Listening to the Radio While Driving Through Toomsboro
Last night, Isabella called from Chicago, the first time
in seven years. Evidence that any love can fail.
There goes your proof, behind every front door
war rages. It’s our nature, she reminded me:
Women don’t realize how close men are to leaving
and never returning.
After an hour, we trailed off into the natural order
of who we’ve become without each other: bartender
of metaphors, and she, a filmmaker
of how the world should be.
In a dream I had last week, we had coffee
in her Brownstone, sat reading
the Sunday paper at the kitchen table,
strawberry tablecloth, manuka honey
and smoked salmon. There was a sadness
floating through the house for what was lost.
We slept together, again, the dream,
the delusion, the mistake of naked warmth,
the disguise of love for lust.
Every day, for someone, it’s the end
somewhere.
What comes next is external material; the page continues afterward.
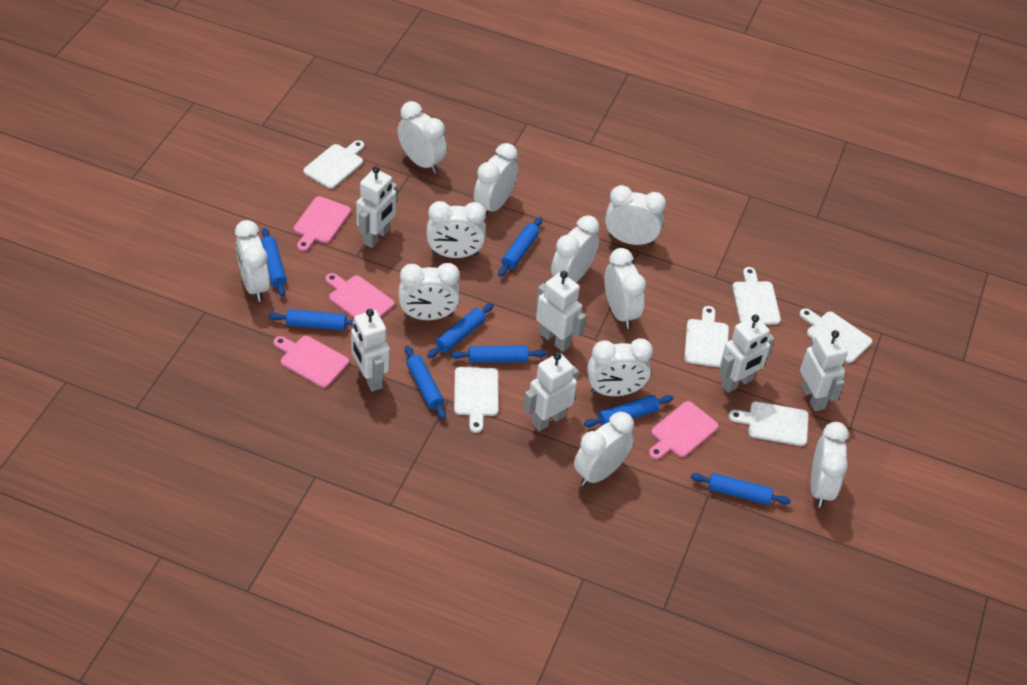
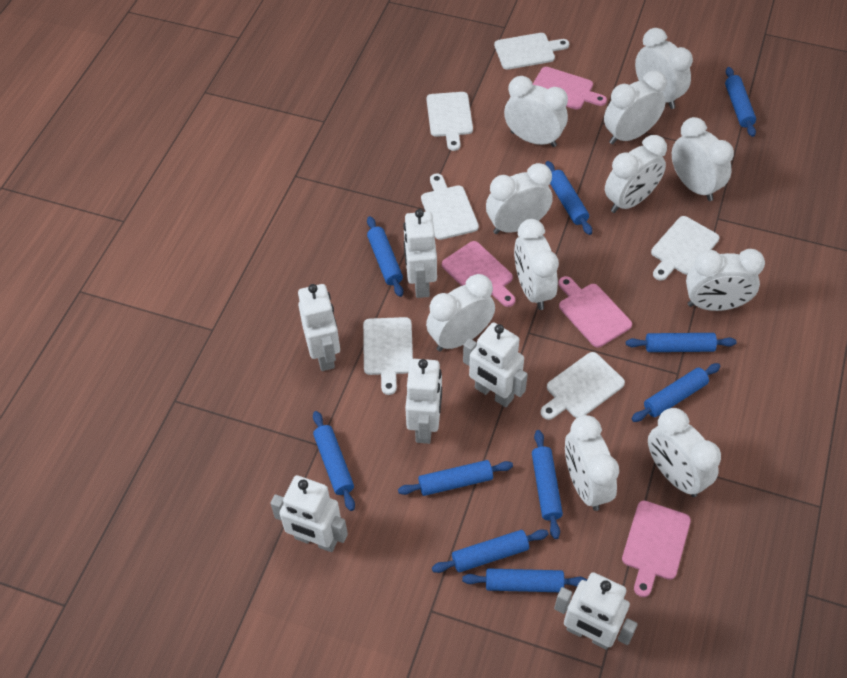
blue rolling pin: 8 -> 10

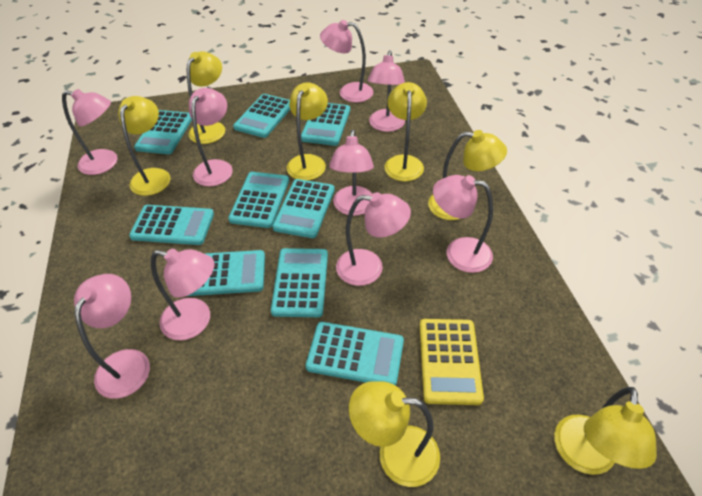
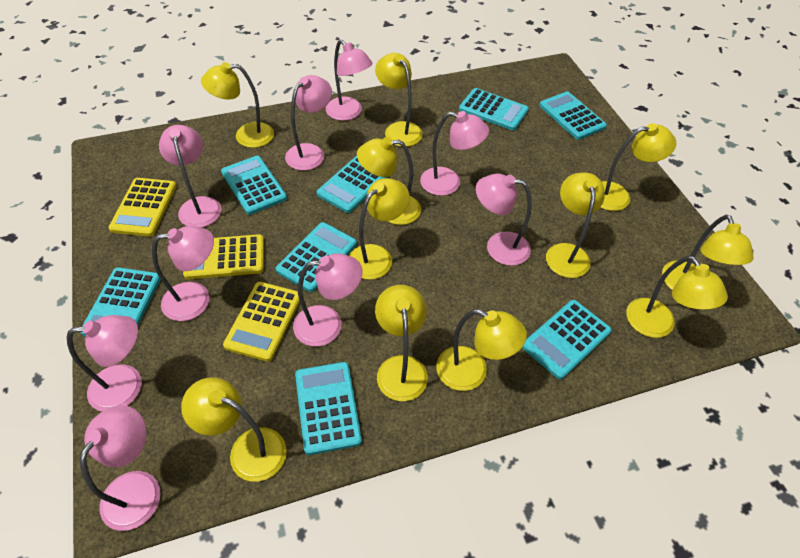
turquoise calculator: 9 -> 8
yellow calculator: 1 -> 3
yellow lamp: 7 -> 11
My heart is a warehouse,
where, with ease, I learned to note the passing of time
by tax returns, piles of leaves raked in my yard,
a new job, and lately, friends who have died.
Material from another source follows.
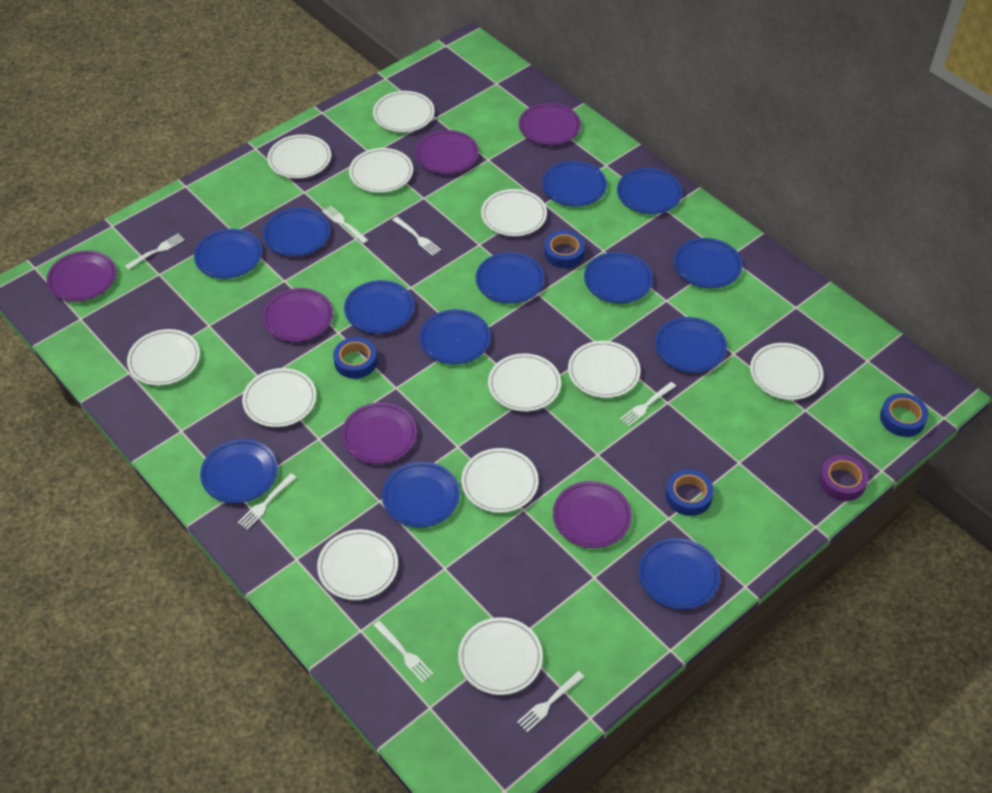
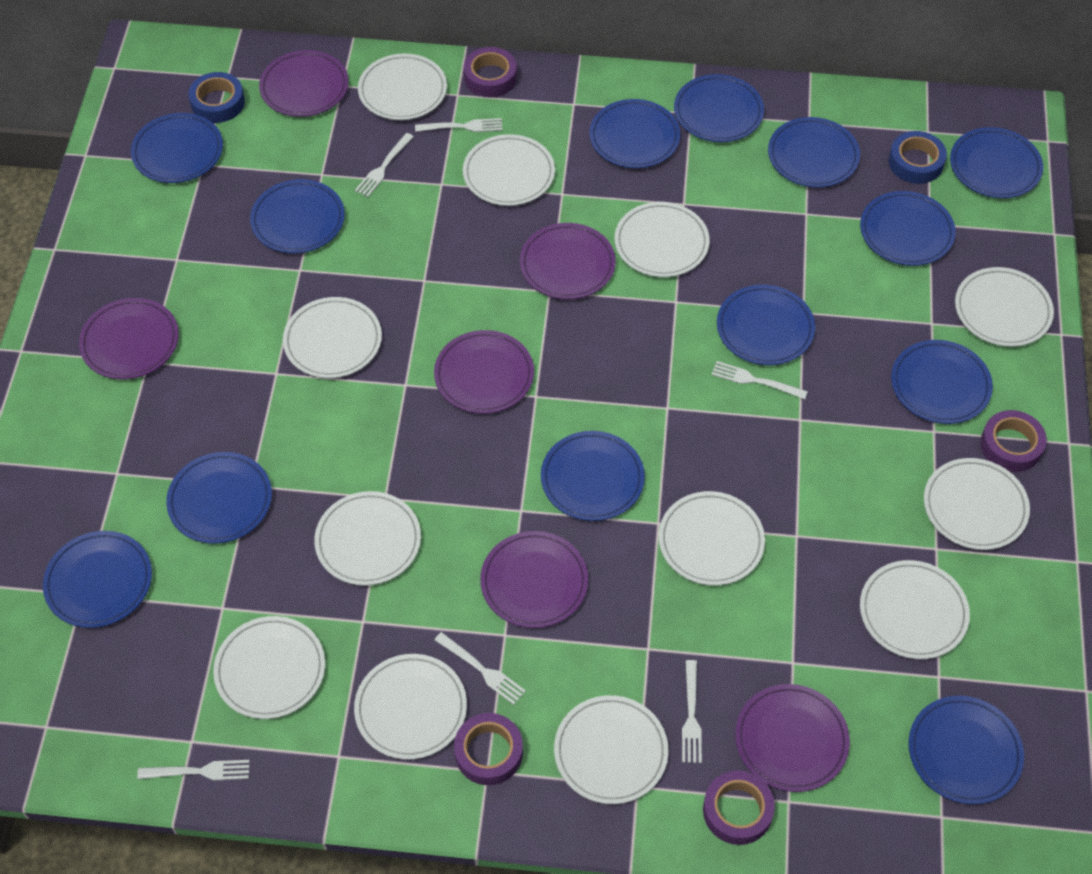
blue tape: 4 -> 2
purple tape: 1 -> 4
white fork: 7 -> 6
Now, “Losing My Religion,” arouses a depth of memory:
how, when driving straight through one night from Mackinac Island
to Atlanta, we transferred one memory for another,
her long distance collect-calls and Amtrak ride to the suburbs,
a long winter’s kiss under a streetlamp, snow floating down,
and a warm hand sliding up the backside of her shirt to snap her bra loose.
There is an understanding one comes to over the years:
from time to time, we dip our toe in a pool
of brackish water, with caution,
to hear a voice. A laugh. And then, we move on.